1. ## speed, distance calculations

A traffic helicopter is flying with an average speed of 144 km/h over a traffic jam on
the motorway. It takes 7.5 minutes flying in the direction of traffic and 6.5 minutes in
the opposite direction. What is the length of the traffic jam and the average velocity
at which the cars move?

so relative velocity = distance/60 km/s

518400-velocity of cars =distance/60 km/s

2. Originally Posted by Duke
A traffic helicopter is flying with an average speed of 144 km/h over a traffic jam on
the motorway. It takes 7.5 minutes flying in the direction of traffic and 6.5 minutes in
the opposite direction. What is the length of the traffic jam and the average velocity
at which the cars move?

so relative velocity = distance/60 km/s

518400-velocity of cars =distance/60 km/s
I am unsure how how you got the above answers. You should have a system of equations and be careful about the mixed units.

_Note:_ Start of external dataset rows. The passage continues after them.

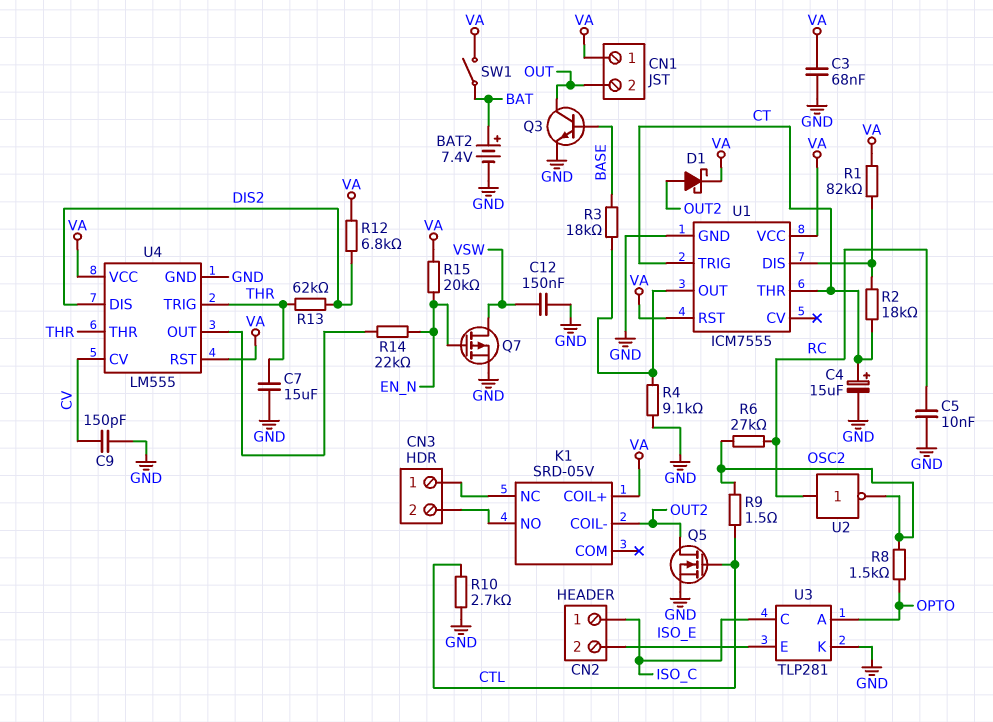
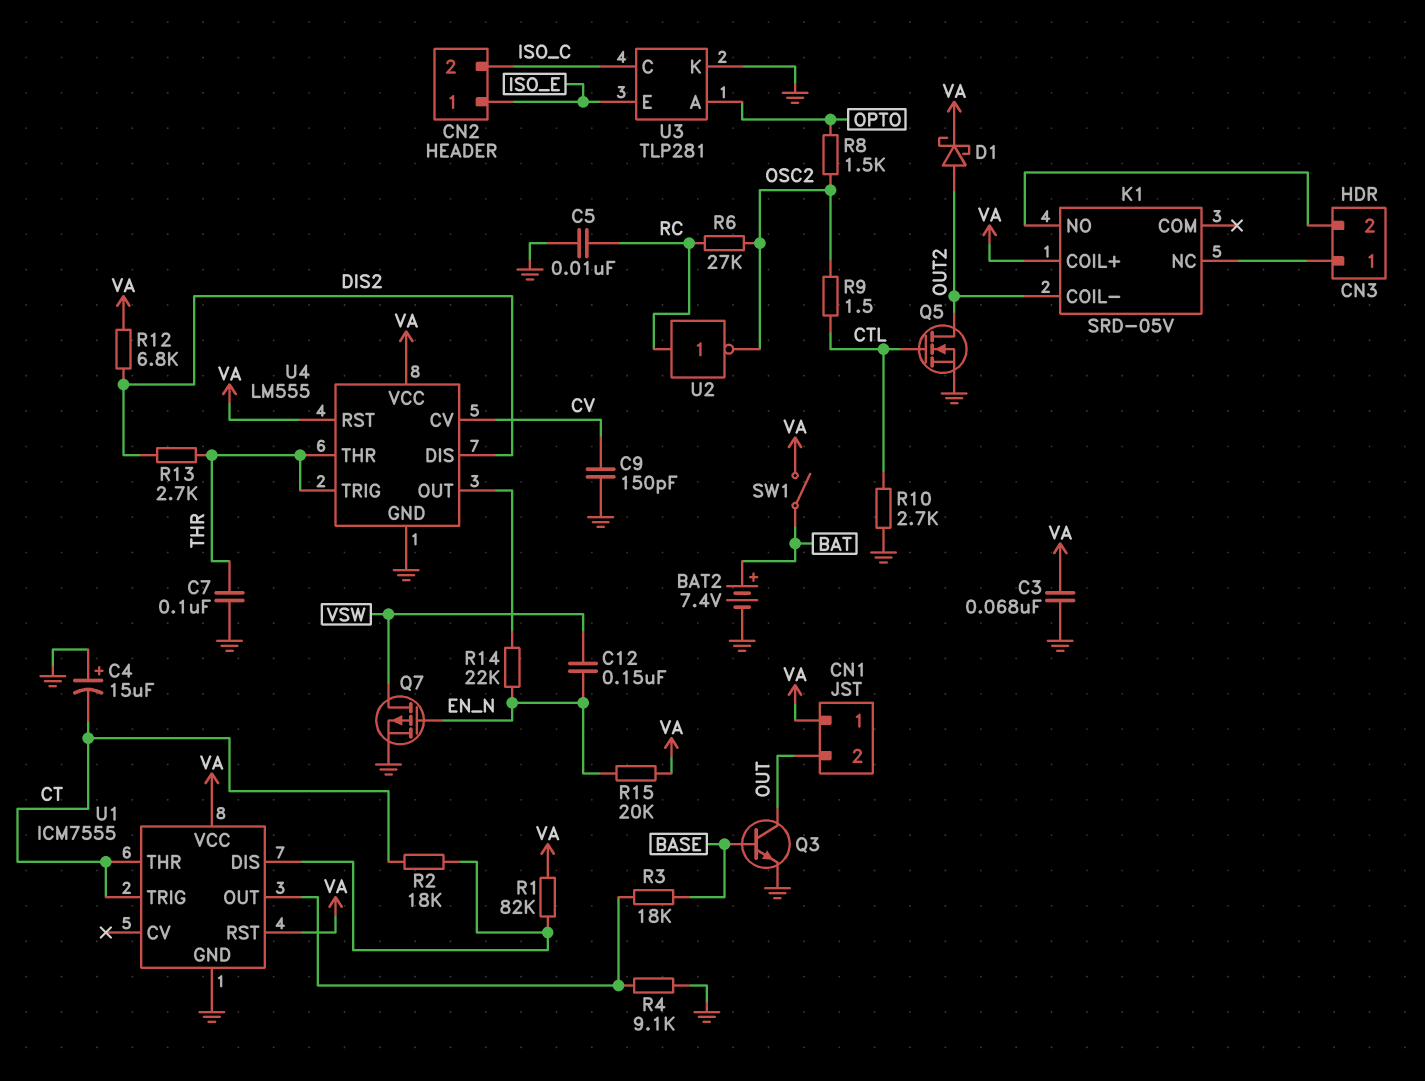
C4: 15uF (plus CT, minus GND) -> 15uF (plus GND, minus CT)
C7: 15uF (GND, THR) -> 100nF (GND, THR)
C12: 150nF (GND, VSW) -> 150nF (EN_N, VSW)
CN2 pin 1: ISO_C -> ISO_E
CN2 pin 2: ISO_E -> ISO_C
R13: 62k (DIS2, THR) -> 2.7k (DIS2, THR)

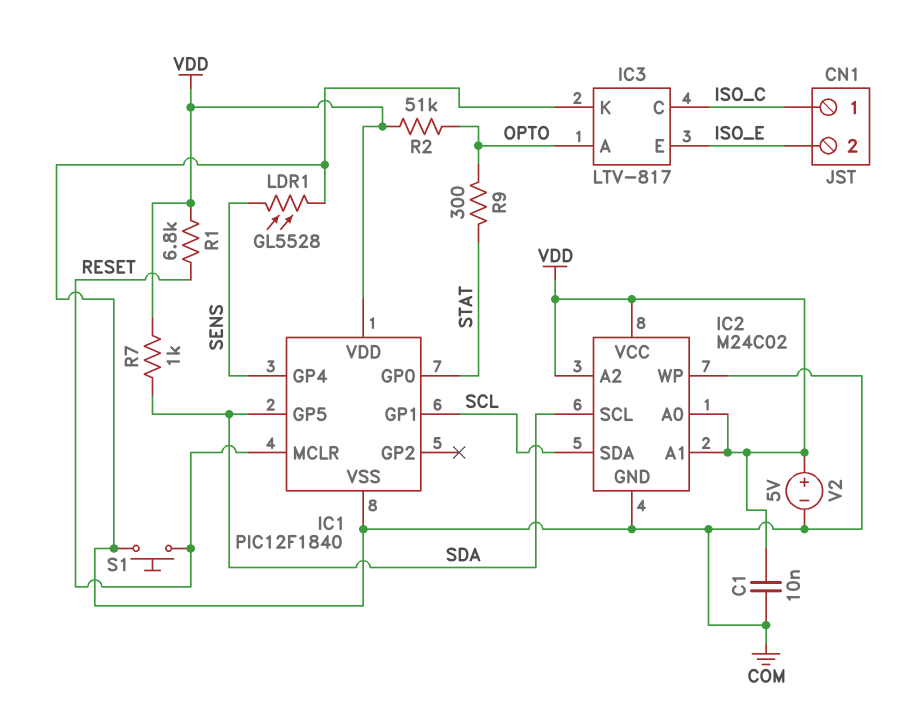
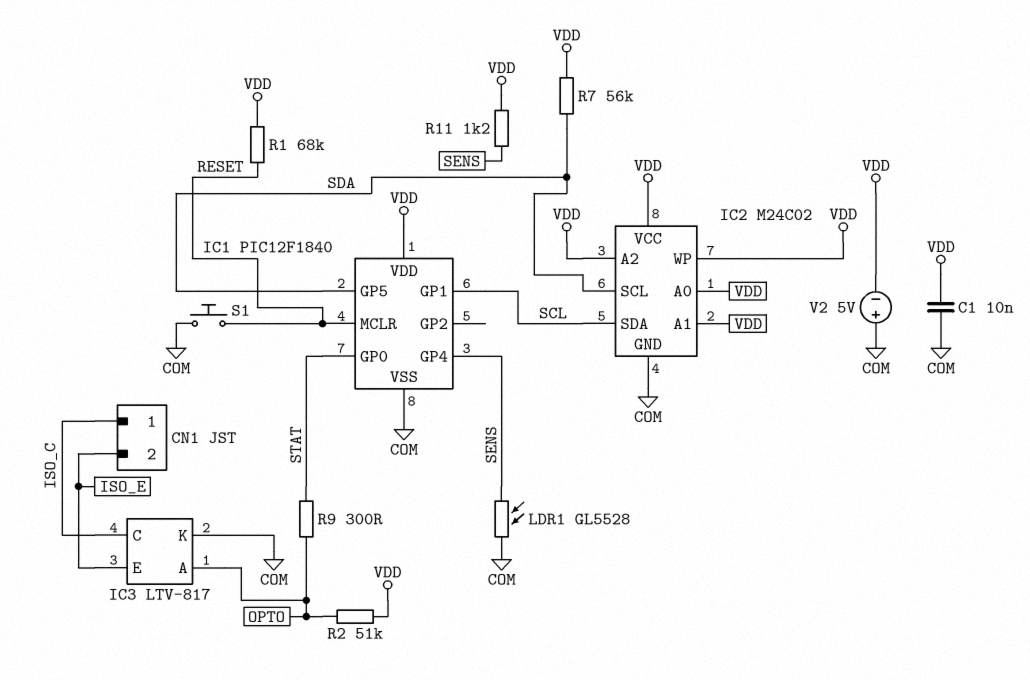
IC2 pin WP: COM -> VDD
R1: 6.8k (RESET, VDD) -> 68k (RESET, VDD)
R7: 1k (SDA, VDD) -> 56k (SDA, VDD)
R11: none -> 1.2k (SENS, VDD)
V2: 5V (plus VDD, minus COM) -> 5V (plus COM, minus VDD)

You should let d be the length of the traffic jam and v be the speed of traffic

$\displaystyle d=\left(\frac{12}{5}-v \right)\left( \frac{15}{2}\right) \quad d=\left(\frac{12}{5}+v \right)\left( \frac{13}{2}\right)$

3. How did you obtain those equations?

4. Originally Posted by Duke
How did you obtain those equations?
distance equals rate times time

$\displaystyle d=rt$

5. If you were trying to get the speed of the heli into km/minute should you not have multiplied by 60. And I think you have the signs muddled

6. Originally Posted by Duke
If you were trying to get the speed of the heli into km/minute should you not have multiplied by 60. And I think you have the signs muddled
ummm no

$\displaystyle 144 \frac{\text{km}}{\text{hr}}\cdot \frac{1 \text{hr}}{60 \text{min}}=\frac{12 \text{km}}{5\text{min}}$

Please explain why you think they are wrong and what is your solution?

7. Yes you're correct, sorry. I don't understand about rate. Why is it it -v in the equation (12/5-v)*15/2 =d but +v in the other.

8. Originally Posted by Duke
Yes you're correct, sorry. I don't understand about rate. Why is it it -v in the equation (12/5-v)*15/2 =d but +v in the other.
When the helicopter is moving the same direction as the traffic its speed relative to the traffic is helicopter minus traffic speed. When it is moving in the opposite direction as traffic its speed relative to the traffic is helicopter plus traffic. A similar but easier to visualize situation is a boat moving on a river. When it goes against the current you subtract the rivers speed, but when it moves with the current you add their velocities.